Don’t fear the roboot uprising.
Facebook automation shouldn’t be feared. It should be embraced for the flexibility it offers brands and customers. But not all automation is created equal.
While you may consider yourself the world’s greatest social media manager or digital marketer, there are simply some things that automation software can do more effectively than humans. And you shouldn’t feel bad about it. You’re only human. You should be focussed on doing the things that only humans can do.
Facebook automation tools allow you to focus on content creation and community engagement, while they handle the tedious elements of running your page (or pages).
When it comes to embracing these tools, remember one thing: work smarter, not harder. Let’s take a look at what both good and bad Facebook automation looks like.
Bad Facebook Automation
Before you can dive into the world of Facebook automation and start kicking up your heels, it’s important to understand that there are good and bad tools, strategies, and implementations.

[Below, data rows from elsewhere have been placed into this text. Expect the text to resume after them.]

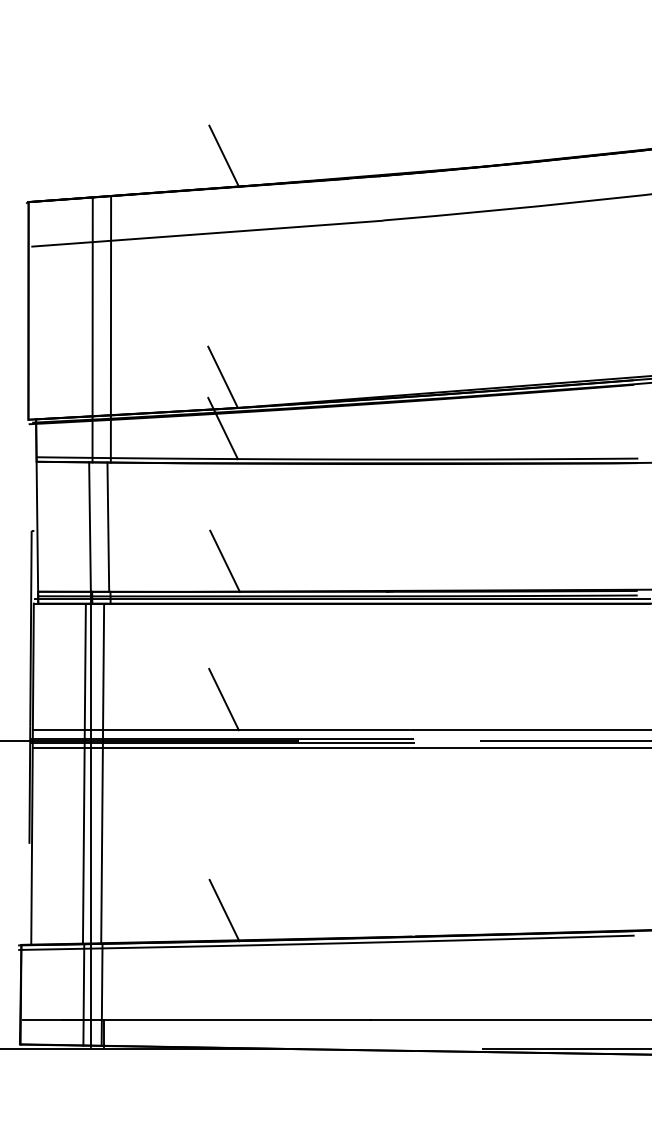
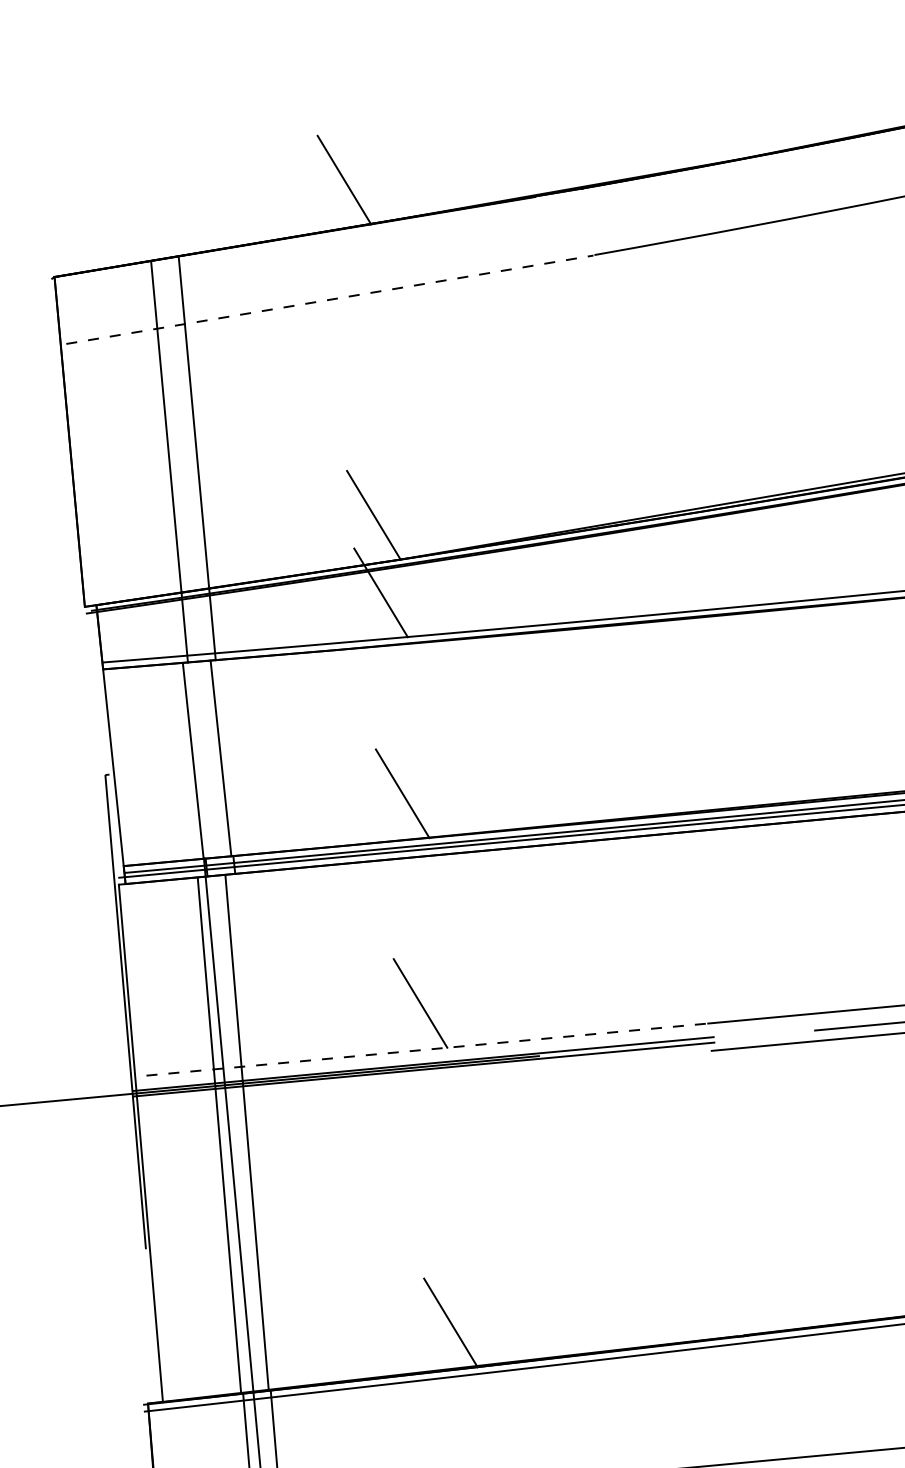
line: (207, 233) -> (329, 299), solid -> dashed
line: (220, 730) -> (419, 1050), solid -> dashed
line: (220, 748) -> (422, 1077), removed

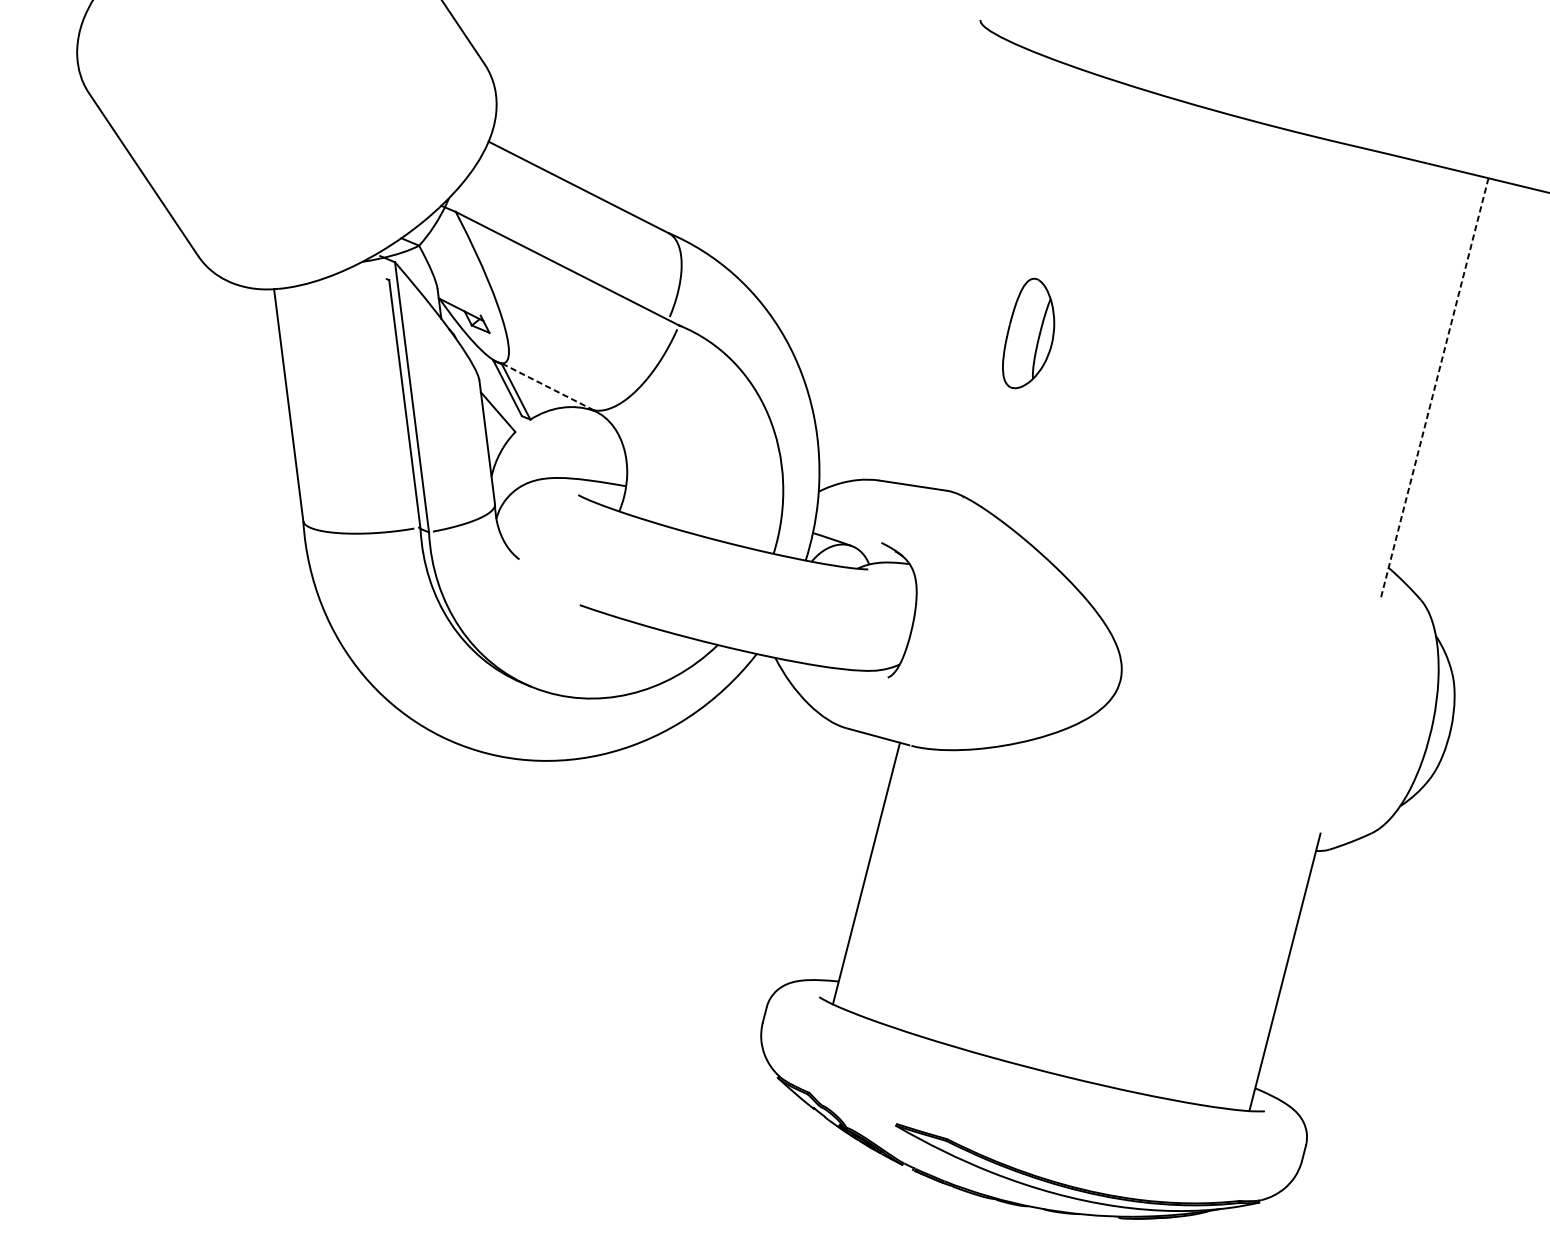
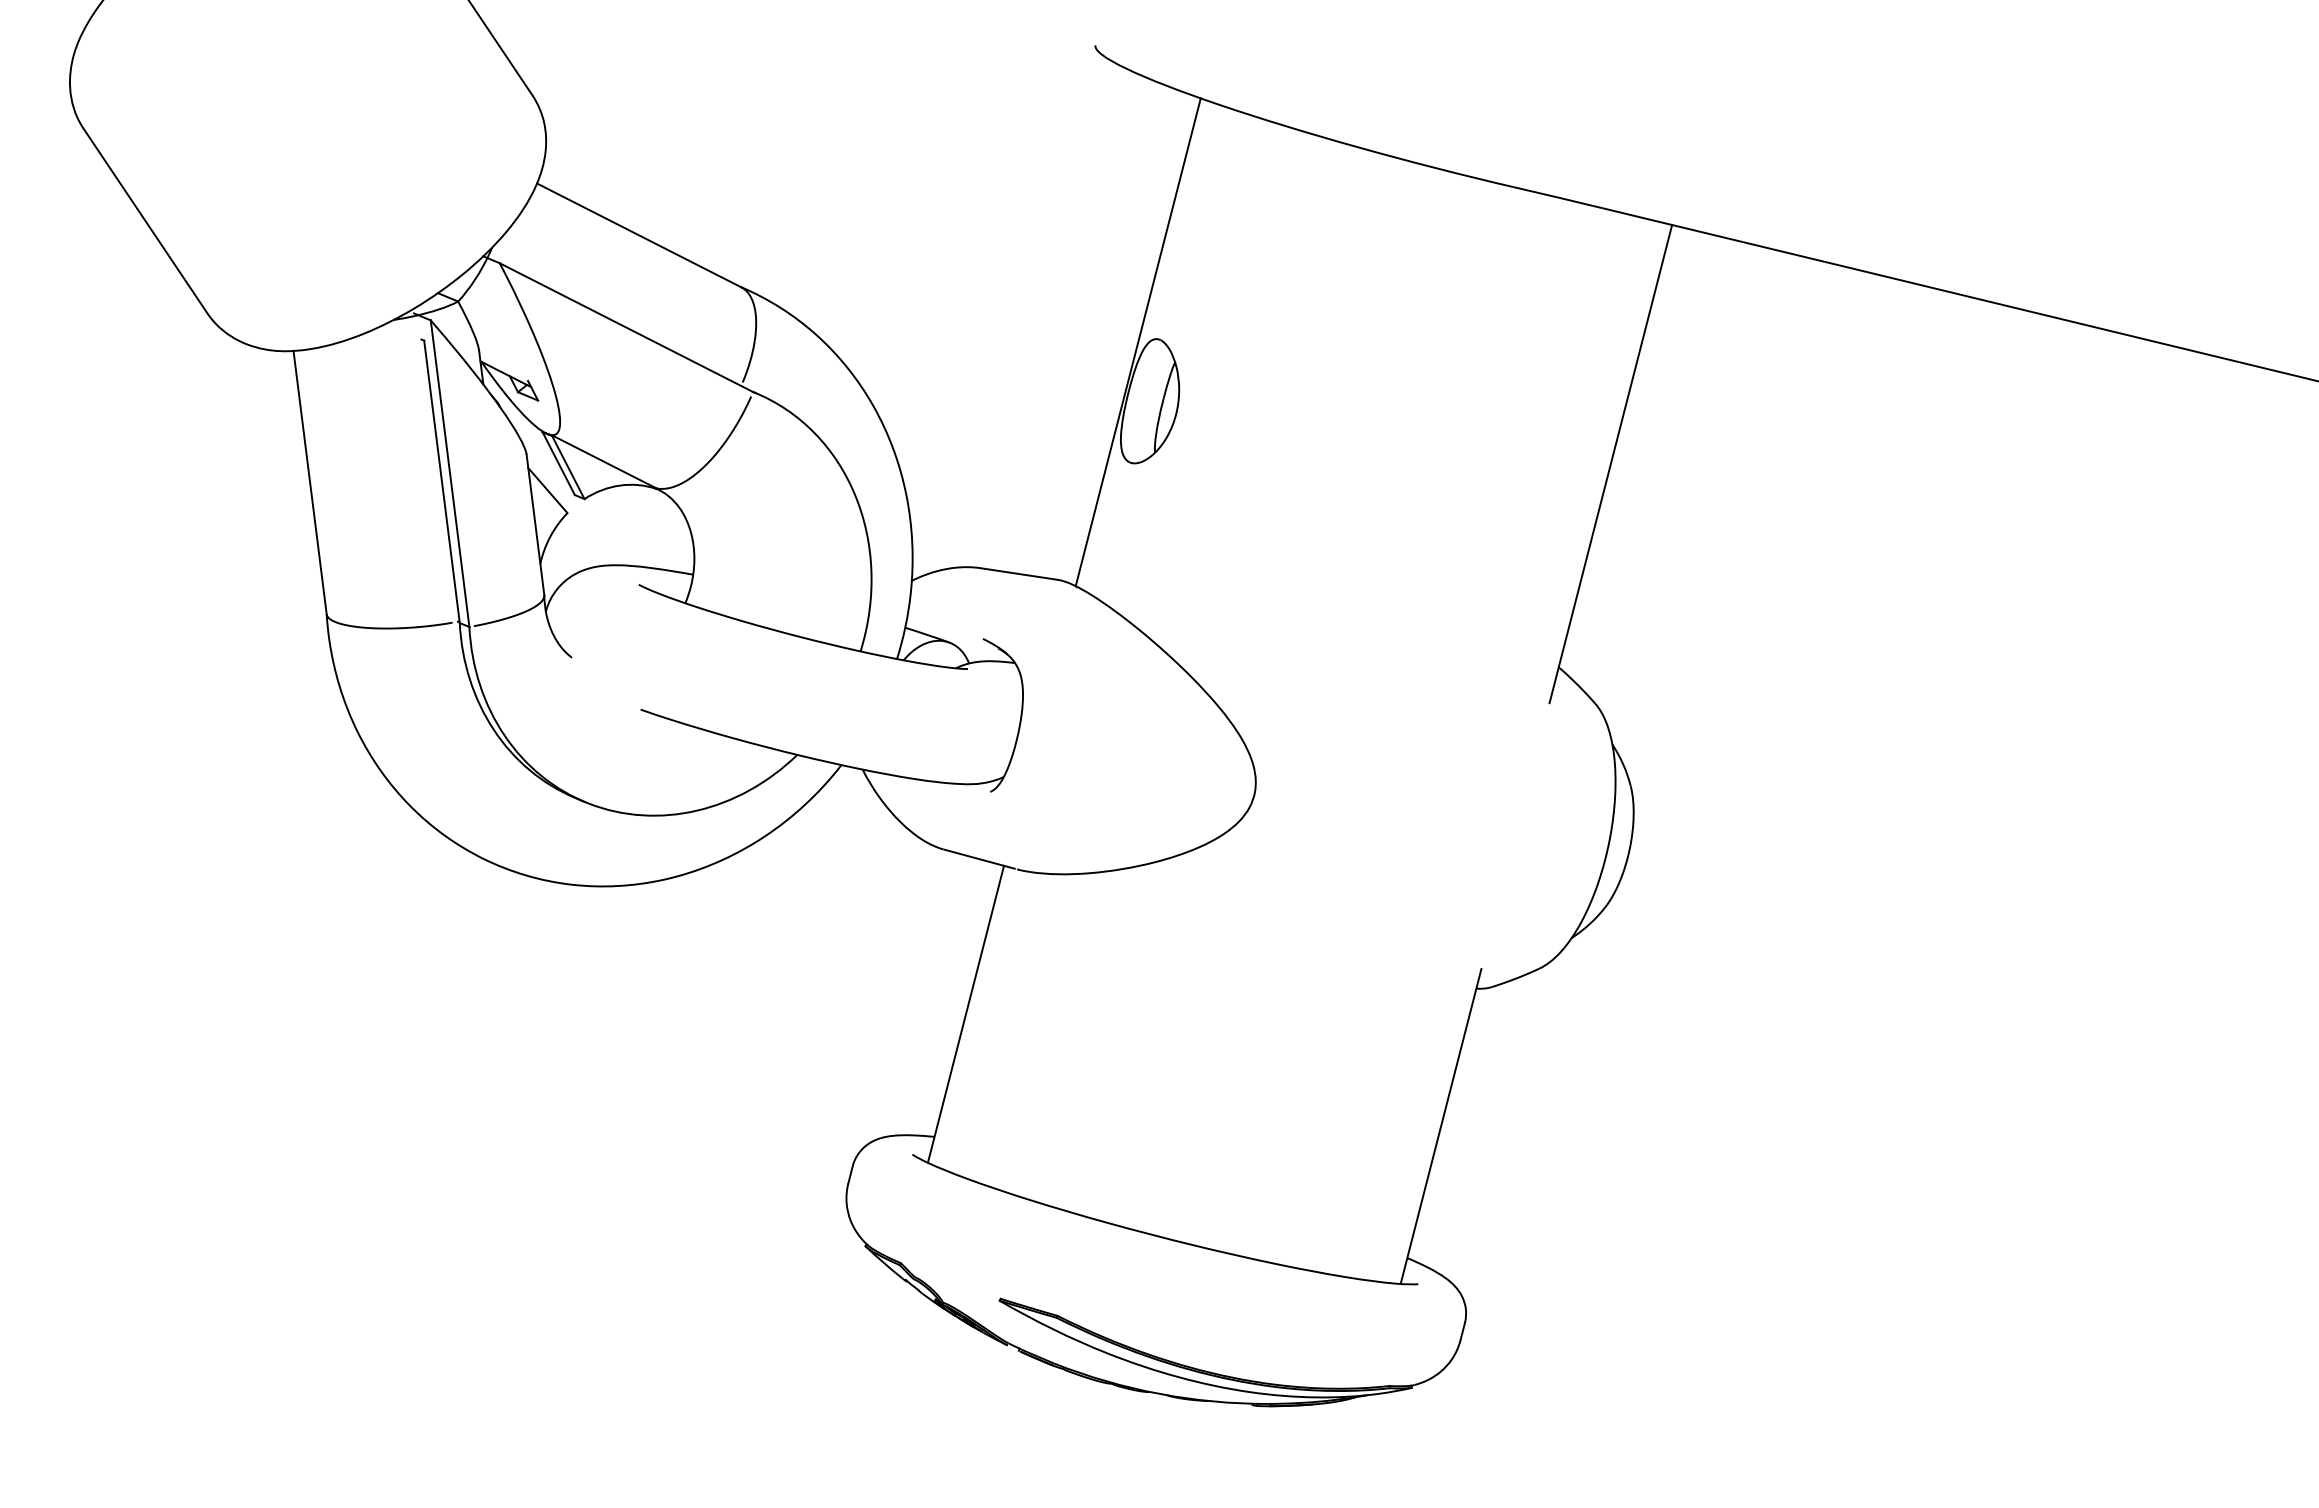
line: (1017, 281) -> (1137, 342), added
line: (548, 387) -> (604, 462), dashed -> solid
line: (1434, 389) -> (1610, 464), dashed -> solid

Bad Facebook automation is easy to spot, and that’s because it often looks and feels like spam. Implementing automation into your brand or business’ social media strategy isn’t something you should take lightly. Make sure you do your research and only trust reliable and tested tools.
When it comes to automation, as a rule, avoid the following:
- Buying followers
- Automating likes and comments
- Automated direct messages
- Cross-platform sharing
Good Facebook Automation
Not all automation works in the same way. Now that we know what bad Facebook automation looks like, let’s look at what the good stuff looks like.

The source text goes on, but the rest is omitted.